Changes to sponsor guidance

Samar Shams
9 May 2023

Sponsorship guidance was updated in April 2023. Many of the changes implement new Immigration Rules introduced the same month. Other changes to guidance go beyond the content of the new rules. 

Immigration and Global Mobility Partner Samar Shams sets out the main changes.

Reporting home working

The Home Office has clarified reporting requirements relating to working remotely from home. Sponsors must report within 10 days if a sponsored worker’s normal work location, as recorded on their Certificate of Sponsorship, changes. Sponsors have always had to report where a worker is working at a different location of the sponsors, or a different client site. The new guidance states that sponsors must also report where the worker is, or will be, working remotely from home on a permanent or full-time basis or has moved to a hybrid working pattern, e.g. where the worker will work remotely on a regular and planned basis from their home.

Opting out of Working Time Regulations

Where a sponsored worker will be working more than 48 hours per week, UK Visas and Immigration (UKVI) caseworkers are instructed to request a Working Time Regulations opt-out agreement signed by the sponsored worker. We recommend that sponsors have Working Time Regulations opt-out agreements in place before a worker submits their application for immigration permission. Where application processes allow for submission of supporting documents, the worker should submit the finalised Working Time Regulations opt-out agreement in support of their application for immigration permission. Otherwise, the worker should be ready for UKVI to request the opt-out agreement when deciding their application.
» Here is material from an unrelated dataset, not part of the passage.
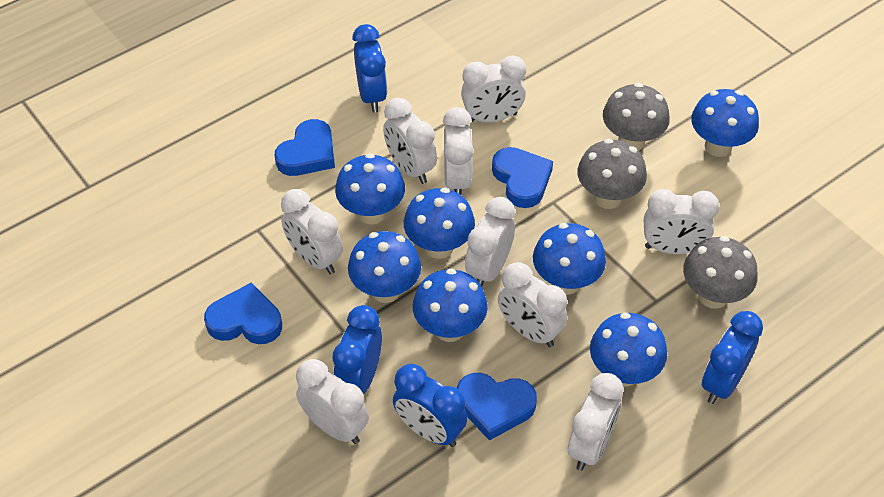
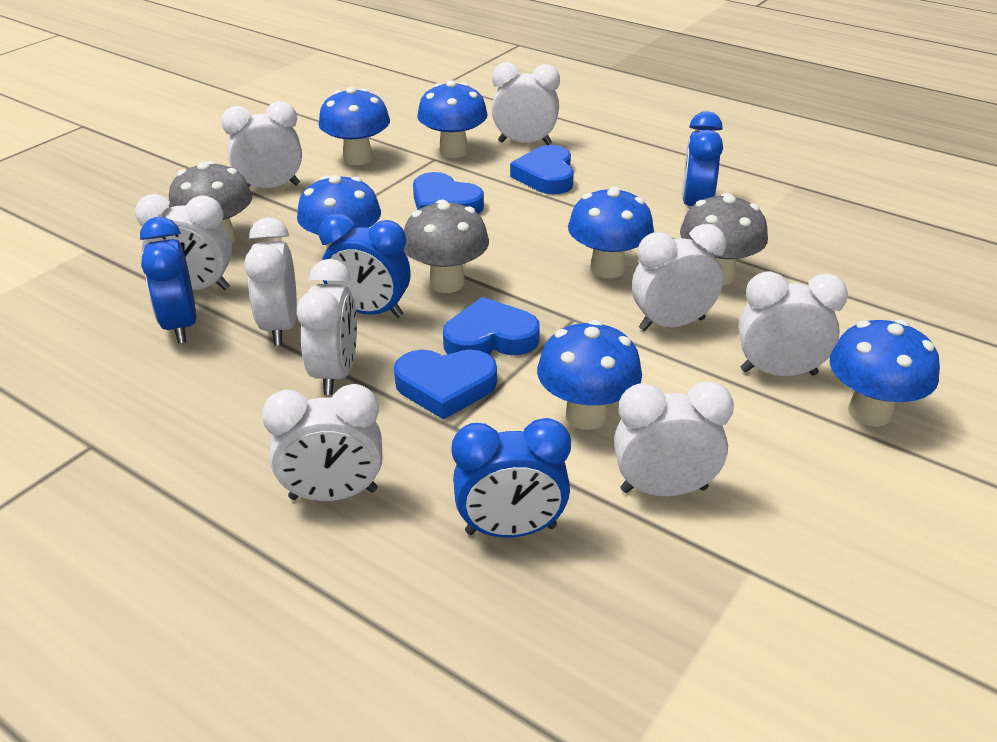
blue mushroom: 7 -> 6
Compelling circumstances for absences

The guidance has changed on terminating sponsorship if a worker is absent from work without pay, or is on reduced pay, for more than 4 weeks in total. The general requirement to terminate sponsorship is now tempered not only with the list of acceptable reasons for such absences, but also with an allowance for ‘compelling reasons’ to continue sponsoring the worker. If a sponsor believes there are compelling reasons to continue sponsoring the worker, they must report the period of absence (including reasons, duration and any changes to salary) via the Sponsorship Management System. UKVI will consider the reasons given; they may still cancel the worker’s permission if they are not satisfied there is a compelling reason for continuing to sponsor the worker. 

‘Supernumerary’

Sponsors who host non-UK national interns under the Intern Visa Scheme will know that an internship must be ‘supernumerary’, i.e. over and above the employer’s normal staffing requirement. Guidance on the term ‘supernumerary’ has changed. Caseworkers are instructed that the following may indicate that a role is not supernumerary:

  • A salary high enough to meet the salary requirements on another sponsored work route; or
  • Working hours exceeding 37 hours per week.
Reporting a change in size

The time period for a sponsor to report a change in the size of their organisation is amended from 10 working days to 20 working days. 

Immigration enforcement

In addition to the specific breaches of sponsor duties for which UKVI may revoke a sponsor licence, UKVI will now normally revoke a sponsor licence if they ‘have reason to believe that [a sponsor] otherwise pose[s] any risk to immigration control’. Against the backdrop of a recent flurry of immigration enforcement activity, the new, catch-all reason for revoking a sponsor licence strikes an ominous note.